Antworten auf Dinge, die sich sonst keiner zu fragen traut Über Hönnesse und Hüte: Zehn Fakten über das Jägerkorps

Was wäre das Schützenfest ohne unsere Jäger? Seit der Geburtsstunde des Schützenvereins marschieren sie auf den Neusser Straßen. Und dennoch ranken sich um das Korps viele Mythen. Was steckt hinter den auffälligen Kopfbedeckungen der Offiziere oder warum gibt es diese Rivalität mit den Grenadieren?

 René Matzner ist Jägermajor.

René Matzner ist Jägermajor.

Foto: Foto: Violetta Fehse

Die Stadt-Kurier-Redaktion hat bei Jägermajor René Matzner nachgefragt.

Warum können sich Jäger und Grenadiere nicht ausstehen?
"Nicht ausstehen ist der völlig falsche Begriff", meint Jägermajor Matzner. Vielmehr handele es sich um eine liebevolle Rekelei. Den Ursprung erklärt sich der Major mit der Entstehungsgeschichte des Schützenvereins im Jahr 1823. Damals gab es genau zwei Korps: die Jäger und die Grenadiere. Während es die verheirateten Männer zu den Grenadieren zog, wählten die Junggesellen in ihrer Sturm-und-Drang-Zeit das andere Korps. "Dass es da nicht immer die gleichen Interessen gab, dürfte jedem klar sein", verrät Matzner mit einem Augenzwinkern. Bis heute ist es bei den liebevollen Neckereien geblieben. Aber es gebe auch viele Korpsübergreifende Freundschaften.

Spaß haben und Feste feiern — etwas was die Neusser gerade mit den Jägern in Verbindung bringen. Was steckt dahinter?
"Wir achten sehr darauf, dass wir nicht darauf reduziert werden, dass wir vier Tage lang betrunken das Schützenfest zubringen.
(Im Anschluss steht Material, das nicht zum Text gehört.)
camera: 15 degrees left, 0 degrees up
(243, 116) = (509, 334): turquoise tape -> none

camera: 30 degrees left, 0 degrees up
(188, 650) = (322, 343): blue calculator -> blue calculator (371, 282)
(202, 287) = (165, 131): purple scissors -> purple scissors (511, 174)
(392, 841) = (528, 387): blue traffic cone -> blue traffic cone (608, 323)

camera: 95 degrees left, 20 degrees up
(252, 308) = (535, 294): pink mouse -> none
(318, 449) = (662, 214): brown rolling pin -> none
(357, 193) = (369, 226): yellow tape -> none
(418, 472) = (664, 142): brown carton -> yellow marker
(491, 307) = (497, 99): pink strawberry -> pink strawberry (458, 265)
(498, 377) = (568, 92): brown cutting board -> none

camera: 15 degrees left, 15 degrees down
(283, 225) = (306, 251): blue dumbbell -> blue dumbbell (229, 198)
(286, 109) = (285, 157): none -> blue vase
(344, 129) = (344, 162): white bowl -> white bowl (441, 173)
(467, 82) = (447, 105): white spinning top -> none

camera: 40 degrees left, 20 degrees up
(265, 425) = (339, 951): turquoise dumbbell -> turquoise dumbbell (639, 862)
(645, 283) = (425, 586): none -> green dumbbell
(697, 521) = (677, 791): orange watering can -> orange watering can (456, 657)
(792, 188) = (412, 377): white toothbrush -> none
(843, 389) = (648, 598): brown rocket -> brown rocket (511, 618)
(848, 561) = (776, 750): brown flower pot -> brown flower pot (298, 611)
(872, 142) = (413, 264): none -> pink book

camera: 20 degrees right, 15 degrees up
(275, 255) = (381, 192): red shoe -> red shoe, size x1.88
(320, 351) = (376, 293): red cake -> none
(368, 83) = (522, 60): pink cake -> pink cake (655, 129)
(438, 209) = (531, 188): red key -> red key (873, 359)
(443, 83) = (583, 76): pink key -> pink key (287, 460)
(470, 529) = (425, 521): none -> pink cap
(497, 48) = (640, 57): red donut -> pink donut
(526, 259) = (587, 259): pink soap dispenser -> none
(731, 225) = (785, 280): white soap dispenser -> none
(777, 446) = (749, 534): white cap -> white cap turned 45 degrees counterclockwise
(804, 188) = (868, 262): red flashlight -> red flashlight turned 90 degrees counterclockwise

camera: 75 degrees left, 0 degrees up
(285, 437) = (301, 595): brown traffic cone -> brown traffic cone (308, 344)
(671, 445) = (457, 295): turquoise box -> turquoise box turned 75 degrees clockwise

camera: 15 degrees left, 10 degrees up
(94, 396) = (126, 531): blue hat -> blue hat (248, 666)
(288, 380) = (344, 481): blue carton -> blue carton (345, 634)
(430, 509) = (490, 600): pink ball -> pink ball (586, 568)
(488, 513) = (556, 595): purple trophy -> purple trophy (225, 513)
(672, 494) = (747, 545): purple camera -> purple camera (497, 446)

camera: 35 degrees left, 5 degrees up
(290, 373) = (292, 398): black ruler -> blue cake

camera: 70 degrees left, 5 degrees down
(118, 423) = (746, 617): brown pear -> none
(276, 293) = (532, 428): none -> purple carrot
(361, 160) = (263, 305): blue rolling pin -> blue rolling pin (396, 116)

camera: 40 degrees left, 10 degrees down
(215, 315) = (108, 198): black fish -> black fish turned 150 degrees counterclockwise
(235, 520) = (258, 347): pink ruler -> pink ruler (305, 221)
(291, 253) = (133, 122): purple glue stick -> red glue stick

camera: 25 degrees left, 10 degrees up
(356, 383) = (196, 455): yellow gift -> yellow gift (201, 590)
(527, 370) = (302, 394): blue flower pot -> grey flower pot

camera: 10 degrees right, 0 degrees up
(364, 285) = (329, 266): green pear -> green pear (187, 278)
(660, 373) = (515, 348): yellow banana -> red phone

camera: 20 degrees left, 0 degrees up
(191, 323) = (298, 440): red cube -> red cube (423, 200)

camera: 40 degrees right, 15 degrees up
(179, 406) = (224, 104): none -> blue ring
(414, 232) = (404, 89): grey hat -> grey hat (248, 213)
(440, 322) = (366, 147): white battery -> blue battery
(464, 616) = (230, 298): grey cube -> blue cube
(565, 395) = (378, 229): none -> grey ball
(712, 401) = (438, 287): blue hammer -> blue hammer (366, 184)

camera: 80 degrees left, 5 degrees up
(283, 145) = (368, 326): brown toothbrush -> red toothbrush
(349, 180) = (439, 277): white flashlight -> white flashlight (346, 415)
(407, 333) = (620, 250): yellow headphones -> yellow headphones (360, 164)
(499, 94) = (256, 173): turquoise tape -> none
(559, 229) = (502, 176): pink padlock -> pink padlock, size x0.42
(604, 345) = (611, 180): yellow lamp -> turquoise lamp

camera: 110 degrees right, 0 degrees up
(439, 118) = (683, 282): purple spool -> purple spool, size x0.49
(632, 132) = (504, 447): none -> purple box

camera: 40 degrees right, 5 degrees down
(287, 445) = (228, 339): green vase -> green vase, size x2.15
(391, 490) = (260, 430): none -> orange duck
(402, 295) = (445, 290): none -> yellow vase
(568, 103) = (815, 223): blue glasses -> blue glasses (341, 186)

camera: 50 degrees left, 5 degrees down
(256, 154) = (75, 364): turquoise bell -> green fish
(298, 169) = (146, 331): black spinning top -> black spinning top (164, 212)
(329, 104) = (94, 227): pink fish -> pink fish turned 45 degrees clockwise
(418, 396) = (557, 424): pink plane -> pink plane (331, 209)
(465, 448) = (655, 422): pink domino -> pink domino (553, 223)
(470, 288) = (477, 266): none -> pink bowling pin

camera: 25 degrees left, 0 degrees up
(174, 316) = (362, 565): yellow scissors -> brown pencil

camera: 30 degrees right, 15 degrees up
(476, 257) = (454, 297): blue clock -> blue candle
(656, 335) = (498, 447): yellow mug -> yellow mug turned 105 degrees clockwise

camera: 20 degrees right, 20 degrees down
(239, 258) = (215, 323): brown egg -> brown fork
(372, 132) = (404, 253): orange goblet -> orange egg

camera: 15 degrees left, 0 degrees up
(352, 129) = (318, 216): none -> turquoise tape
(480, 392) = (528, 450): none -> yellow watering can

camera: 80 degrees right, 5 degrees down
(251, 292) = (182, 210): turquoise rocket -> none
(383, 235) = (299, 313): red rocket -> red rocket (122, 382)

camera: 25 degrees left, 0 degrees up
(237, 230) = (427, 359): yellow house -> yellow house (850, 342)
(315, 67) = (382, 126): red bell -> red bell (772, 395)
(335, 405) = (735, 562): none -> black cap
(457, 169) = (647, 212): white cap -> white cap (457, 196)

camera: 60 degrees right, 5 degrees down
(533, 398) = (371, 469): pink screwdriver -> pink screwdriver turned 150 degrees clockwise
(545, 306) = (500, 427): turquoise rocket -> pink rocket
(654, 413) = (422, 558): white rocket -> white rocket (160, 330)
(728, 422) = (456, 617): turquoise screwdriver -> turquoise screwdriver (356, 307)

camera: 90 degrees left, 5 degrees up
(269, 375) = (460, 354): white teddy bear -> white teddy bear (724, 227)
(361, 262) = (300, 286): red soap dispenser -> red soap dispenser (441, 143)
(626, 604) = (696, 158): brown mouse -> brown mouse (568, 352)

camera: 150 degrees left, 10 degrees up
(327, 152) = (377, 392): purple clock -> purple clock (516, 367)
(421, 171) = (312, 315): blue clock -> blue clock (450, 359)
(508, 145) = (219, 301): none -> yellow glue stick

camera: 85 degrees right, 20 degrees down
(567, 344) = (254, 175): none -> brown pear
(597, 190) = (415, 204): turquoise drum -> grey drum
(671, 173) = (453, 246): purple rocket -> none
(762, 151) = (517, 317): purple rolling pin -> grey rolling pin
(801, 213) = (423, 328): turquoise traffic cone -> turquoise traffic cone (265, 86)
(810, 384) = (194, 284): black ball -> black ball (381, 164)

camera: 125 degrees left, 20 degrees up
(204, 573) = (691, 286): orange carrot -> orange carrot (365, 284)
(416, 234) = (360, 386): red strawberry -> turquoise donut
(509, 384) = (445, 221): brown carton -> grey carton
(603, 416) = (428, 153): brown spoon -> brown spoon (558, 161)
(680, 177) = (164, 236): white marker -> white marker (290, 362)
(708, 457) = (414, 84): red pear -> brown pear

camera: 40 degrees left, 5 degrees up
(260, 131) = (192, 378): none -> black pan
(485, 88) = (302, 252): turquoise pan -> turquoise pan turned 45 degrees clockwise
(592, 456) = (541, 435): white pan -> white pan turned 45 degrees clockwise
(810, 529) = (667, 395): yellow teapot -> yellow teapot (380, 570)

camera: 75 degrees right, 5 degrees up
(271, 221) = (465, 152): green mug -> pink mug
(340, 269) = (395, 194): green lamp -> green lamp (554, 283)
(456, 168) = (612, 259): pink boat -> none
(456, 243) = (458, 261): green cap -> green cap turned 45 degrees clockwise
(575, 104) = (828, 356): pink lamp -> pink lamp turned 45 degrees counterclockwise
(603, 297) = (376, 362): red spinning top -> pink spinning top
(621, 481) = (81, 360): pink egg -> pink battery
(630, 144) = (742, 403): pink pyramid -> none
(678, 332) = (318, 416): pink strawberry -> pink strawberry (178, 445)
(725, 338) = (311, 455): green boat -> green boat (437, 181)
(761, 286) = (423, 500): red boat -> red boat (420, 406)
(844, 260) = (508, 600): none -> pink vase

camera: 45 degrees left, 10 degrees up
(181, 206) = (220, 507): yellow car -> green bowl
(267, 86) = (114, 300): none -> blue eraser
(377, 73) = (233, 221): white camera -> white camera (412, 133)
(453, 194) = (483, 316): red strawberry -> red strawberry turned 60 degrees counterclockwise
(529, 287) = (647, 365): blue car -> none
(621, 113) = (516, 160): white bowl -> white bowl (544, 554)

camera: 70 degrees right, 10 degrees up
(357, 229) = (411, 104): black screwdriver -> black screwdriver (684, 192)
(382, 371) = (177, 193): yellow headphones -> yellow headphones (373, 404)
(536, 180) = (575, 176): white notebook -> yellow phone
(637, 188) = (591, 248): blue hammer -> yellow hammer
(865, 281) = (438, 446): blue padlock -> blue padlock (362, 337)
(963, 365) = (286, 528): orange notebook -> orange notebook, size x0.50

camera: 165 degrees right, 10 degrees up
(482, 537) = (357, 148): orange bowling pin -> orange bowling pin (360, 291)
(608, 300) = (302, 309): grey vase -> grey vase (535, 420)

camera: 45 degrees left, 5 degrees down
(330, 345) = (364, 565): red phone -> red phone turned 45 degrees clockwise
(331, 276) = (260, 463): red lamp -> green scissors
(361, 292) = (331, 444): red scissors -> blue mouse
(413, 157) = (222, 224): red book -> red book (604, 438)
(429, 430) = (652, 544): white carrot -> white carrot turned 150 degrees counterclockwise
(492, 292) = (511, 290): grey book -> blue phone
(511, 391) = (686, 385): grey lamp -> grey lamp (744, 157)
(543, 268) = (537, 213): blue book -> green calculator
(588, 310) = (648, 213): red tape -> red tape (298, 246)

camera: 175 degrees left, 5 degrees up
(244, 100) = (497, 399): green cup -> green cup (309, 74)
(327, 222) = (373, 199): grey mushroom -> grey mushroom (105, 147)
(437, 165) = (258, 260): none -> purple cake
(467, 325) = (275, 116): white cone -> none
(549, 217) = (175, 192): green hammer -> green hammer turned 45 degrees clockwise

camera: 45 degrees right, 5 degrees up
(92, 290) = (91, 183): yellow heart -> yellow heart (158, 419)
Sicher gehört ein Bier auch mal dazu und natürlich feiern wir gern und haben Spaß — wie es im Rheinischen eben üblich ist", betont Matzner. Aber Schütze sei man auch das ganze Jahr über und da zähle auch gesellschaftliches Engagement wie die Jäger-Feier im Altenheim oder die Besuche im Kindergarten. "Es gibt bei uns viele Ausflüge und wir beziehen dabei auch immer wieder ältere passive Mitglieder mit ein. Dann darf eben auch mal gefeiert werden — und das tun wir gerne auf unserem unglaublich tollen Jägerball, auf dem wir zurecht stolz sind", so der Neusser.

Was hat es mit den Federn auf dem Hut auf sich?
Der auffällige Kopfschmuck mit den gekräuselten Federn wird laut Matzner gehegt und gepflegt. Nach dem Fest wird der Hut auf einem eigenen Höckerchen im Schrank aufbewahrt. Jedes Jahr werden die Federn neu aufgekräuselt. "Eine Heidenarbeit, aber das ist eben unser Gut", weiß Matzner. Zum Hintergrund weiß er nur so viel zu berichten: "Sie sind an den historischen Uniformen angelehnt und modernisiert worden. Eine einzelne Straußenfeder zierte schon damals die Hüte."

Gibt es irgendwelche Voraussetzungen, um Mitglied im Jägerkorps zu sein? Welche Typen passen rein?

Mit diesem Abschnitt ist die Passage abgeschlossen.